Visit the Photo Place
Date published: 12/14/2012

DOWN BY the riverside, some great things are happening. There's the recently opened Rappahannock River Heritage Trail, a 3.1-mile loop along the river's banks. And a brand-new canoe/kayak launch in Old Mill Park. But stuck in the mud is the biggest potential enhancement of all, Fredericksburg's Riverfront Park.

Some sort of park along the Rappahannock has been in the planning stages since 1982, when the City Council produced a design that was never implemented. In 2007, the council picked up the baton again, forming the Riverfront Task Force to figure out a way to open the water's edge for residents to enjoy. But on the eve of awarding a contract to design the park, the council is hesitating again.

What will the park cost? Why allocate funds for a design when the project is nowhere near coming to fruition? Shouldn't a parking garage be built as well, at the same time? What about environmental issues? These were some of the concerns raised by council members, who voted on Tuesday to table the discussion until after the new year begins.

Regarding the financial concerns, as the saying goes, "in times like these it's important to remember there have always been times like these." Times when money is short and the needs are great. Times when not acting seems wiser than stepping out. And Fredericksburg has been here before, with the parking garage, the downtown hotel, and the new courts building, to name just a few projects that seemed destined to remain in perpetual purgatory.

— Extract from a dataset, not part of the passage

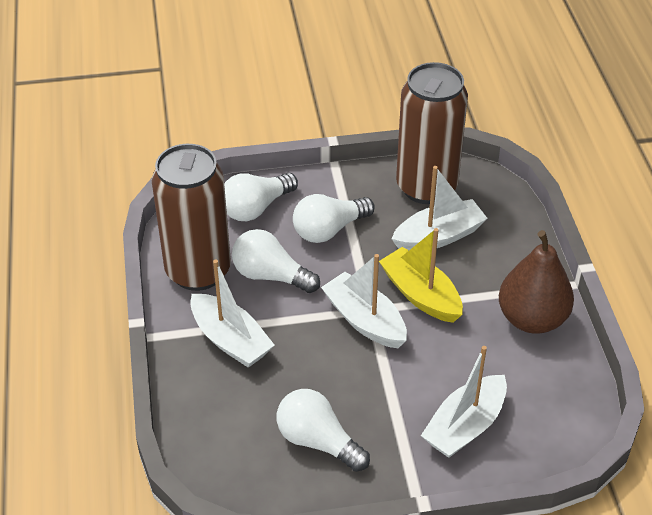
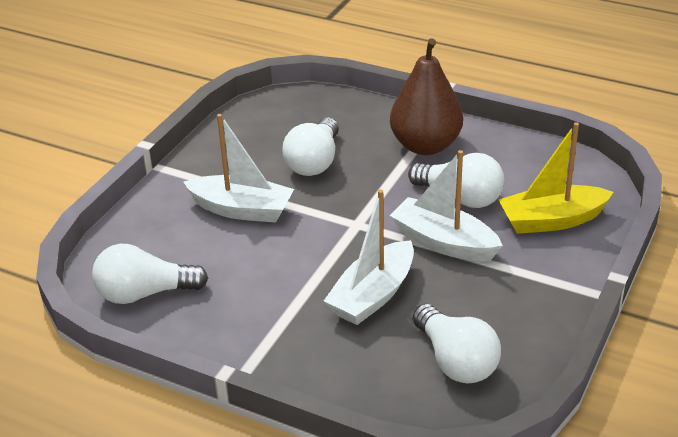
brown can: 2 -> 0
white boat: 4 -> 3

But cities all over Virginia are discovering that waterfront is prime real estate when it comes to improving tourism, developing a sense of community by creating gathering spots, and enhancing the quality of life for residents and their guests. Lynchburg, Richmond, Alexandria, Newport News, and Norfolk have all begun to develop their waterfronts, creating walkable, bikeable paths, open areas, parkland, and commercial attractions like restaurants and shops.

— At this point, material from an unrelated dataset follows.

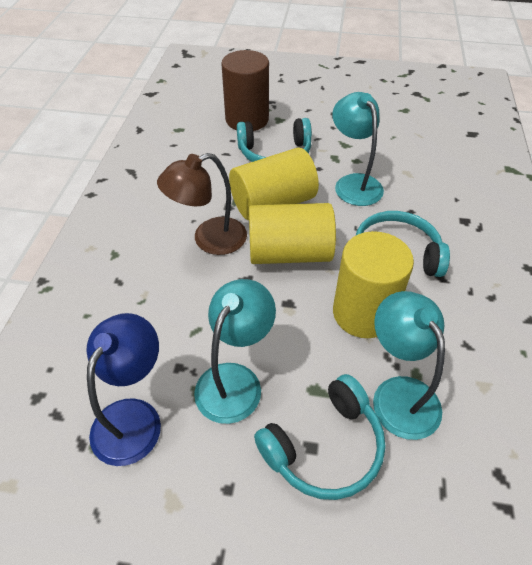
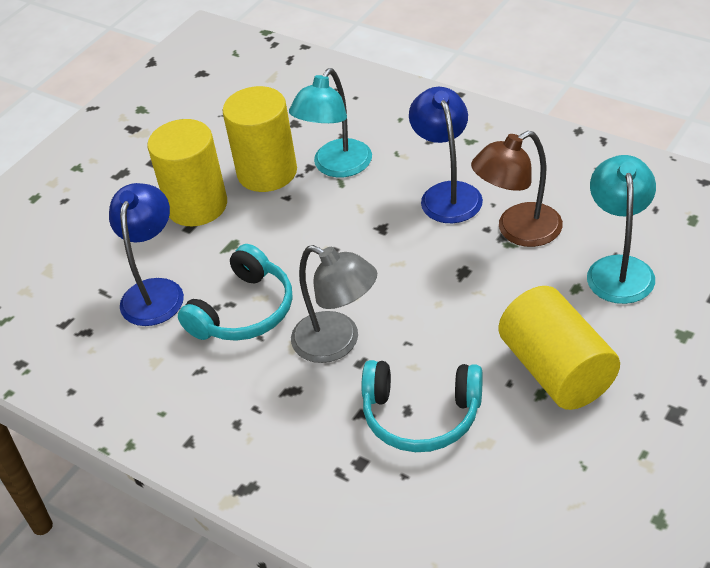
blue lamp: 1 -> 2
brown cylinder: 1 -> 0
grey lamp: 0 -> 1
turquoise headphones: 3 -> 2
turquoise lamp: 3 -> 2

Beyond keeping up with the neighbors, the council needs to listen to itself: At its recent retreat, it named the development of the riverfront as one of its top priorities. So why not move forward? Because the designs may not be implemented? Here's an idea: Implement them!

The Rappahannock is the signature feature of Fredericksburg. The river is the reason why the city grew up here. It provided food during the devastating aftermath of the Civil War battles. Today it provides recreation, water, and seafood. Drawing people to the riverfront with an attractive downtown park will seed economic growth and enhance the quality of life for residents.

Wait 'til next year? For now, we'll have to, but council members should include contracting the design work, then targeting a date for implementation, in their New Year's resolutions.